四 子、直系尊属又は兄弟が数人あるときは、各自の相続分は、相等しいものとする。ただし、父母の一方のみを同じくする兄弟の相続分は、父母の双方を同じくする兄弟の相続分の二分の一とする。
引用元: 民法|電子政府の窓口
【ケース1 遺言作成者の配偶者がいない】
相続人 | 法定で定められる相続分 |
兄弟 | 計算式:総額遺産÷兄弟の人数
例:1000万円(総額遺産)÷2人(兄弟の人数)=500万円/1人あたり ※兄弟が1人しかいない場合は、総額1000万円全額をもらえる |
【ケース2 遺言作成者に配偶者がいる】
相続人 | 法定で定められる相続分 |
配偶者 | 遺産に対する割合:3/4
例:1000万円×3/4(割合)=750万円 |
兄弟 | 計算式:1/4÷兄弟の人数
例:1000万円×1/4÷2(兄弟の人数)=125万円 1000万円×1/4÷1(兄弟の人数)=250万円 |
兄弟間で遺留分が認められていない4つの理由
兄弟に遺留分が認められていない理由は以下4つあり、大きな要因となったものから順に紹介します。
【兄弟で遺留分が認められない4つの理由】
1.遺言作成者との関係が遠いから
2.遺産がなくても生活が困らないから
3.代襲相続があるから
4.寄与分(きよぶん)の請求ができるから
そもそも、兄弟の相続は過去に、縁もないような遠縁の親族が遺産を手に入れてしまうという困ったことが多発し、「笑う相続人」と呼ばれていました。
昭和55年の民法改正で、兄弟の代襲相続に制限がかけられ、遺言書の内容や近親者の生活保障が尊重されるようになり、兄弟の相続に対する位置付けが低くなったのです。

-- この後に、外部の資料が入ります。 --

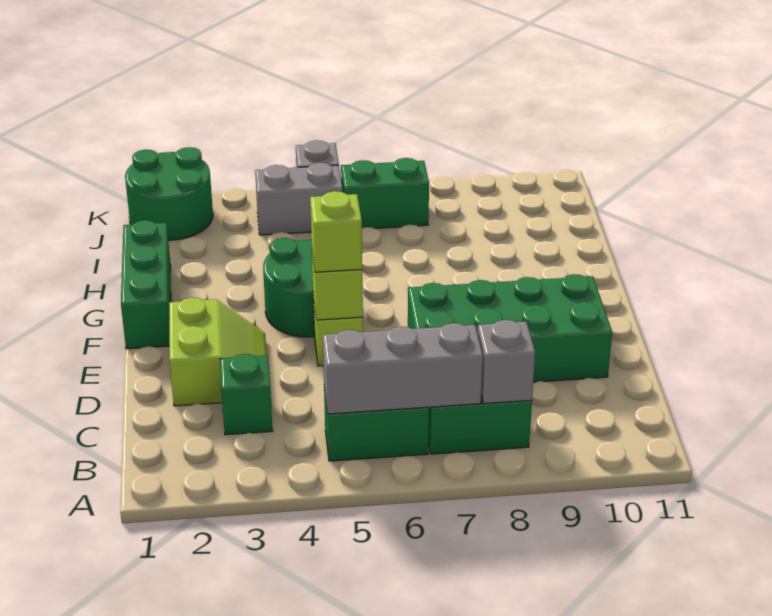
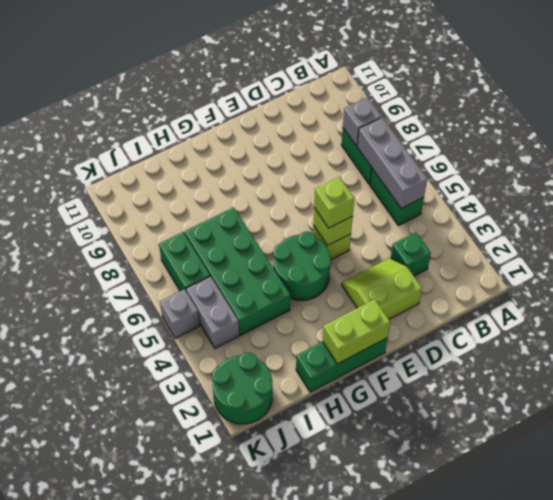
green brick D7:E10 level 1 -> green brick H4:I7 level 1
none -> lime brick F1:G1 level 2

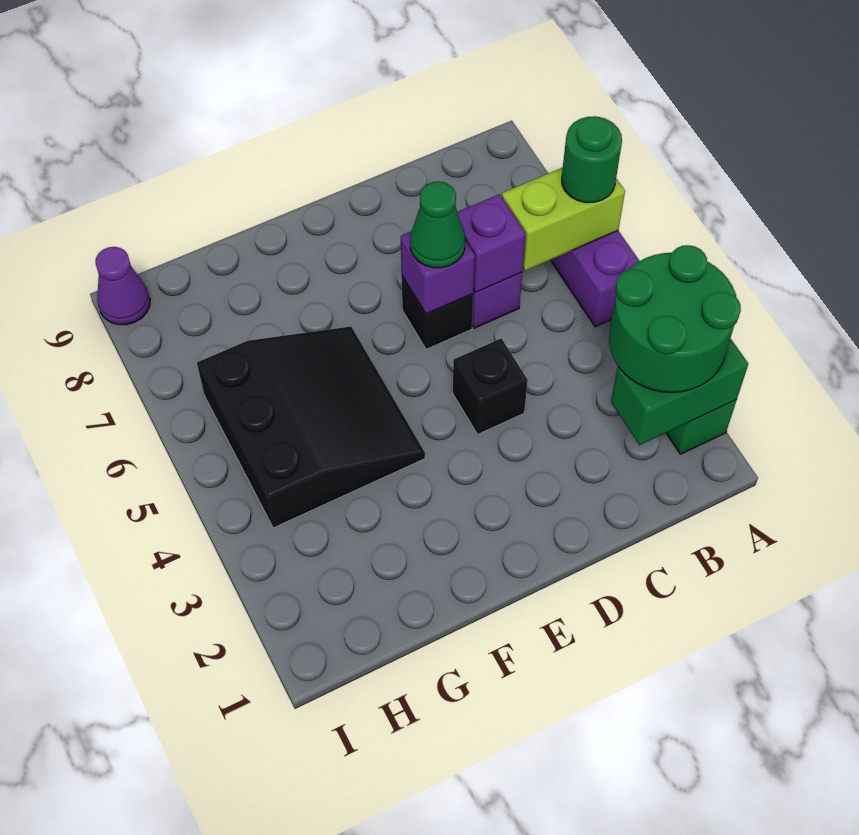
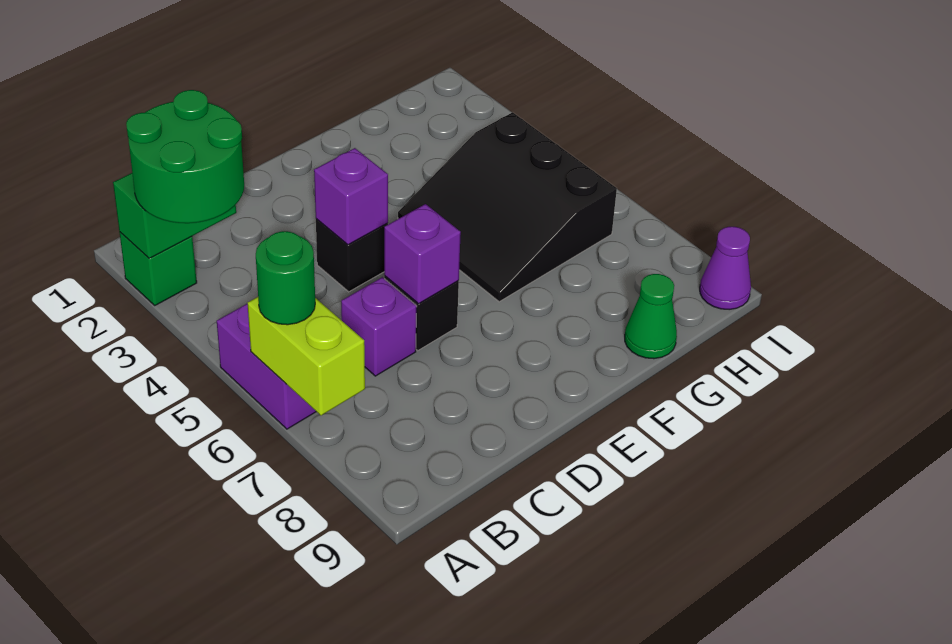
lime brick A6:B6 level 2 -> lime brick A6:A7 level 2
purple brick C6 level 2 -> purple brick D4 level 2
green cone D6 level 3 -> green cone G9 level 1

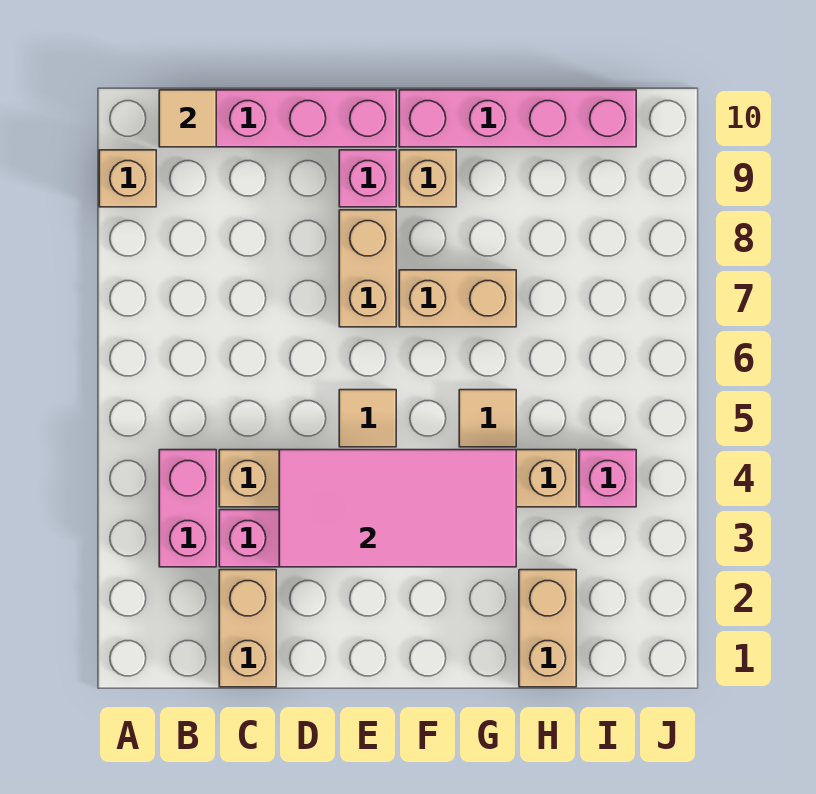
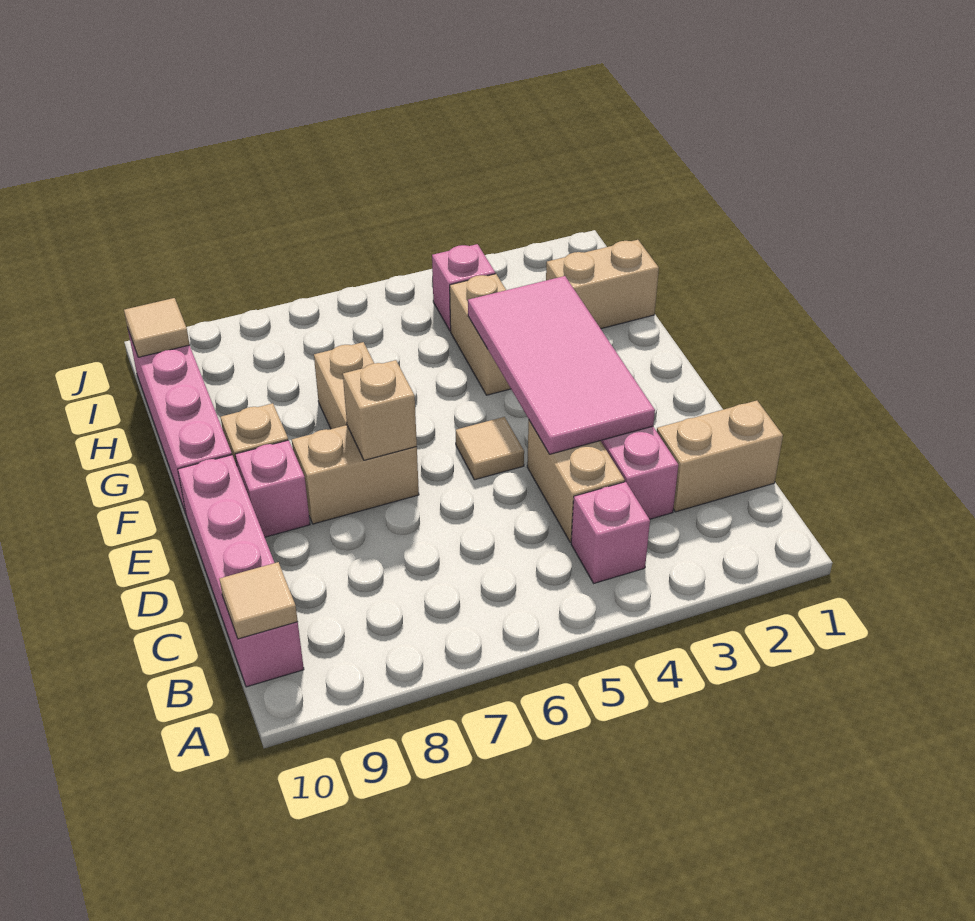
tan brick A9 level 1 -> tan brick E7 level 2
pink brick B3:B4 level 1 -> pink brick B4 level 1
tan tile G5 level 1 -> tan tile I10 level 2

「なぜ?」とモヤモヤしてしまうなら、下記の認められない理由を把握してスッキリしてしまいましょう。
1.遺言作成者との関係が遠いから
遺言書作成者の兄弟は近しい関係だと思われがちですが、法定相続人の中でもっとも相続順位が低い位置づけをしています。法律上で定められている順位は以下のとおりです。
【相続人の順位】
必ず相続人 | 配偶者 |
第1順位 | 直系卑属(子ども/孫) |
第2順位 | 直系尊属(父母/祖父母) |
第3順位 | 兄弟 |
相続順位は次世代への遺産承継が一般的で、原則『子ども→孫→ひ孫』という順番になります。さらに、直系卑属がいない場合には、父母や祖父母が相続人になります。
法定上では直系血族による相続を当たり前としており、優先度の低い兄弟は遺留分も認められないのです。
遺産相続で順位と割合がどう決まるのか、遺言書の関係性といった詳しい話は、「 遺産相続は配偶者が最優先!順位を決める4つのポイントと割合を解説」で解説しています。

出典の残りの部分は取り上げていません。